Effect of symmetrical conical micro-grooved texture on tool-chip friction property of WC-TiC/Co cemented carbide tools

Surface texturing has been an attracting interest in metal cutting fields because of their tribological improvement at the tool-chip interface. A novel symmetric conical micro-grooved texture (S-5) was proposed and manufactured on the tool rake face using laser texture technology. The improvement effect of surface texturing (S-5) on tool-chip friction property was tested with AISI 1045 steel cutting experiment for various cutting speeds (80 to 160 m/min) under flood lubrication condition. Meanwhile, cutting performance of S-5 were evaluated against parallel micro-grooved texture tools (P-0) for a better clarification of the interaction mechanism. Experimental results indicated that surface texturing (P-0, S-5) on tool rake face all successfully resulted in a reduced cutting force, tool-chip friction coefficient, and tool surface wear than conventional tools (C-0). Moreover, S-5 showed a more obvious advantage in the improvement of tool-chip interfacial friction property than P-0.When cutting speed was smaller than 120 m/min, the friction coefficient obtained with the conventional (C-0) and textured tools (P-0, S-5) all showed a downward trend, and a smallest friction coefficient was appeared for S-5. When the cutting speed was greater than 120m/min, an upward trend of friction coefficient was obtained for the C-0 and P-0 tools.
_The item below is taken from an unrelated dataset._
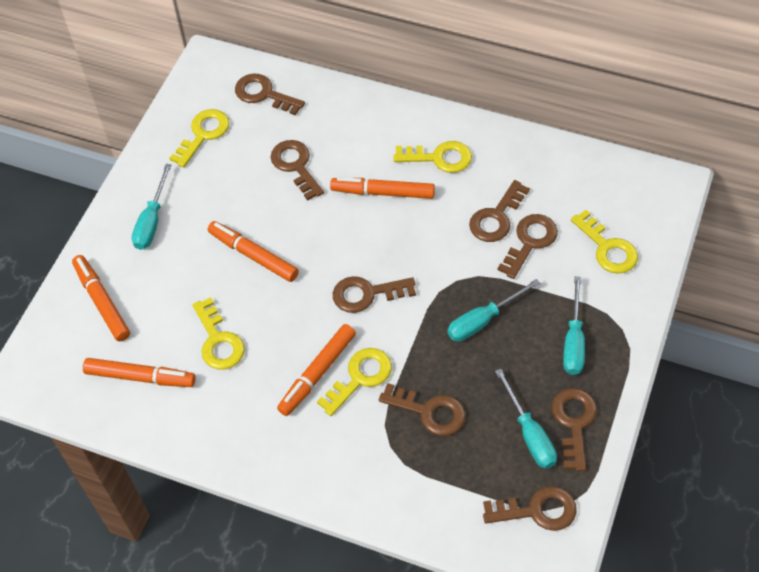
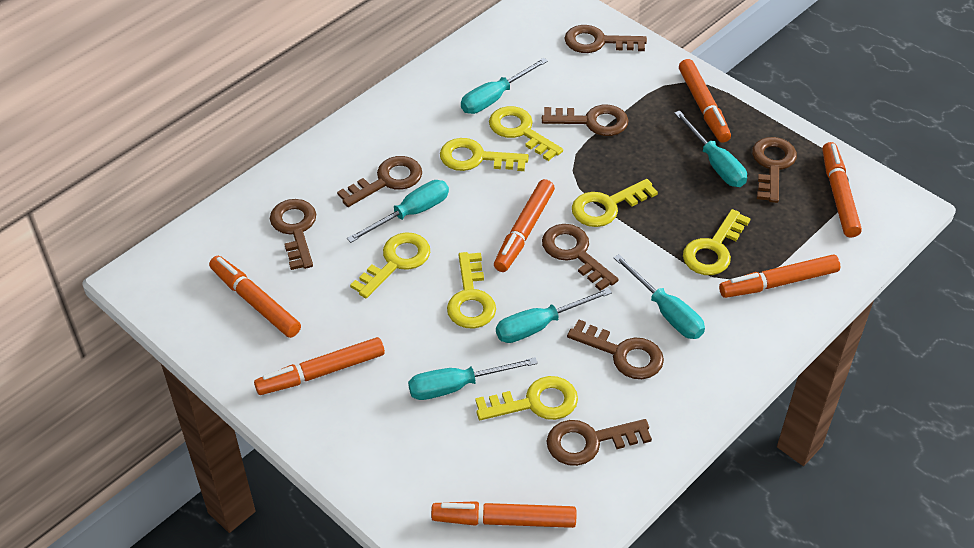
orange marker: 5 -> 7
turquoise screwdriver: 4 -> 6
yellow key: 5 -> 7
However, a downward trend of friction coefficient was still existed for S-5. Detailed research indicated that the symmetric conical micro-grooved texture on the tool rake face could accelerate the infiltration speed of cutting fluid at the tool-chip interface. More cutting fluid would be supplied and stored at the tool-chip interface. So, symmetric conical micro-grooved texture on the tool rake face had a best lubrication effect of cutting fluid than conventional (C-0) and parallel micro-grooved texture tools (P-0).